Ele examinou o ferimento perto dos olhos e o das mãos, e insistiu:
- Vamos, conte-me. O que está havendo? O que aconteceu? Não suportando mais, ela explodiu em lágrimas: 


- Eu estava limpando a escadaria principal do mosteiro. Boris me obrigou a limpá-la quinze vezes. Cada vez que aparecia, dizia que o serviço estava mal feito, que eu precisava fazer tudo outra vez. E de novo e de novo me obrigou a limpar. 

Da última vez, eu já não conseguia pegar o pano, mas ele insistiu que eu deveria repetir a limpeza. 

Ergui-me e mostrei-lhe o estado de minhas mãos, mas ele retrucou que aquilo não era nada, que muitas penitências a que ele próprio se obrigara já o haviam ferido muito mais. Eu não suportei: 

avancei contra ele, que me empurrou. Caí e ele me empurrou novamente; desequilibrei-me e rolei da escada... Foi assim que feri os olhos.

- E ele, o que fez?


Cheia de ódio, Verônica respondeu:


- Saiu dizendo que pediria a alguém para me ajudar.
- Não a acudiu?


- Nem tomou conhecimento. Fiquei caída, gemendo, até que a irmã Adriana veio me ajudar, garantindo que a culpa fora minha por tentar agredir o padre Boris. Deu-me o recado de que deveria terminar o trabalho e depois ir para a capela do mosteiro, rezar durante o resto da noite para ser perdoada por tê-lo agredido...

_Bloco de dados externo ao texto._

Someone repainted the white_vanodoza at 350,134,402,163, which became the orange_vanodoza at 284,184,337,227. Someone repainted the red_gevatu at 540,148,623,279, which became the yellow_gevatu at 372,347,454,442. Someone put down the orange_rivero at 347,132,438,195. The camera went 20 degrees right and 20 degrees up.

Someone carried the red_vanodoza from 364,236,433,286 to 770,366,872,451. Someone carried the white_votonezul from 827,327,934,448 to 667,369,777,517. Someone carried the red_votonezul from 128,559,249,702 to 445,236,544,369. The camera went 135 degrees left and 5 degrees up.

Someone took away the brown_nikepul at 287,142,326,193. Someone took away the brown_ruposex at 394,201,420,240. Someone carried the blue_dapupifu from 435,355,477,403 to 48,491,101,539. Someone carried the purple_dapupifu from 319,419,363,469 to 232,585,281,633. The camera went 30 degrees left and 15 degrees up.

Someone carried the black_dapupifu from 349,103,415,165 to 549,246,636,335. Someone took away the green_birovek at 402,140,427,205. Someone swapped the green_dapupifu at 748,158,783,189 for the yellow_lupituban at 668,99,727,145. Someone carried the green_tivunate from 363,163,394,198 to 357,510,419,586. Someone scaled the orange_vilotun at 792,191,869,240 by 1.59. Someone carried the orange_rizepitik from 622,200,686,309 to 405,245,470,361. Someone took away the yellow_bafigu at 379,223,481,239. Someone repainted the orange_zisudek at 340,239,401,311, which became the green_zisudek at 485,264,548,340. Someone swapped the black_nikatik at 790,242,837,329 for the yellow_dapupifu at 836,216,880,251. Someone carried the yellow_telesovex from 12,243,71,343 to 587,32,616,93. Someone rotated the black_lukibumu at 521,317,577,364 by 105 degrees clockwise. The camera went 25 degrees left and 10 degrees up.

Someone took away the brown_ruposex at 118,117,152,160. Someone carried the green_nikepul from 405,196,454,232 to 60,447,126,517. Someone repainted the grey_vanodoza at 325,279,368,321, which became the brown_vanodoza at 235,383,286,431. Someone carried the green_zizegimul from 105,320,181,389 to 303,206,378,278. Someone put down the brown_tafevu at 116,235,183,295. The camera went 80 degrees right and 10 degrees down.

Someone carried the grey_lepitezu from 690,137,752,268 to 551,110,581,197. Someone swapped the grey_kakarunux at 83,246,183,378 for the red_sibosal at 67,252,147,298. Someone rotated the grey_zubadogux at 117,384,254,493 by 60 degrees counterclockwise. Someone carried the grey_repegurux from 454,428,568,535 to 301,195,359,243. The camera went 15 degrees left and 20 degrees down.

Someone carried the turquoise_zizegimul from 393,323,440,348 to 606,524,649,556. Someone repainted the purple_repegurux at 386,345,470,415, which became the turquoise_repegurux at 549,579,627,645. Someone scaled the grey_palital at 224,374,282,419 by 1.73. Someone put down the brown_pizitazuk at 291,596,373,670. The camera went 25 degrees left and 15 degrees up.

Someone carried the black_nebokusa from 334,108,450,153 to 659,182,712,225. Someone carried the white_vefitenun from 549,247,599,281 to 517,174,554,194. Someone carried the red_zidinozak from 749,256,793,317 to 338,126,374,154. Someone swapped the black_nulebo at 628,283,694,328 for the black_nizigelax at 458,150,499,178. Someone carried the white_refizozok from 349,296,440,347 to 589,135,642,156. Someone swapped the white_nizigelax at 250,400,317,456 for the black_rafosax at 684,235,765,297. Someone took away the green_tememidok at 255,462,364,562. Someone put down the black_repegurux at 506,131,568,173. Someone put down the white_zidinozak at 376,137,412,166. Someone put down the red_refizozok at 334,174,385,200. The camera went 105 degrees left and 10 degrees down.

A jovem não conseguiu dizer mais nada. Thomas abraçou-a com profundo carinho e ela chorou convulsivamente em seu ombro. Quando conseguiu se acalmar, indagou entre suspiros e soluços:


- Por que isso tem de acontecer? O que fiz ao meu primo para que ele me odeie? O que fiz, pai?


-Não sei, filha. Às vezes parece-nos que a vida é injusta, mas sei que não é.


- Claro que é, pai! Esse Deus a quem vocês tanto dizem obedecer é um ser que não nos ama. Do contrário, por que nos faria sofrer tanto? Não consigo aceitar...


Fitando-a longamente, Thomas custou a falar. 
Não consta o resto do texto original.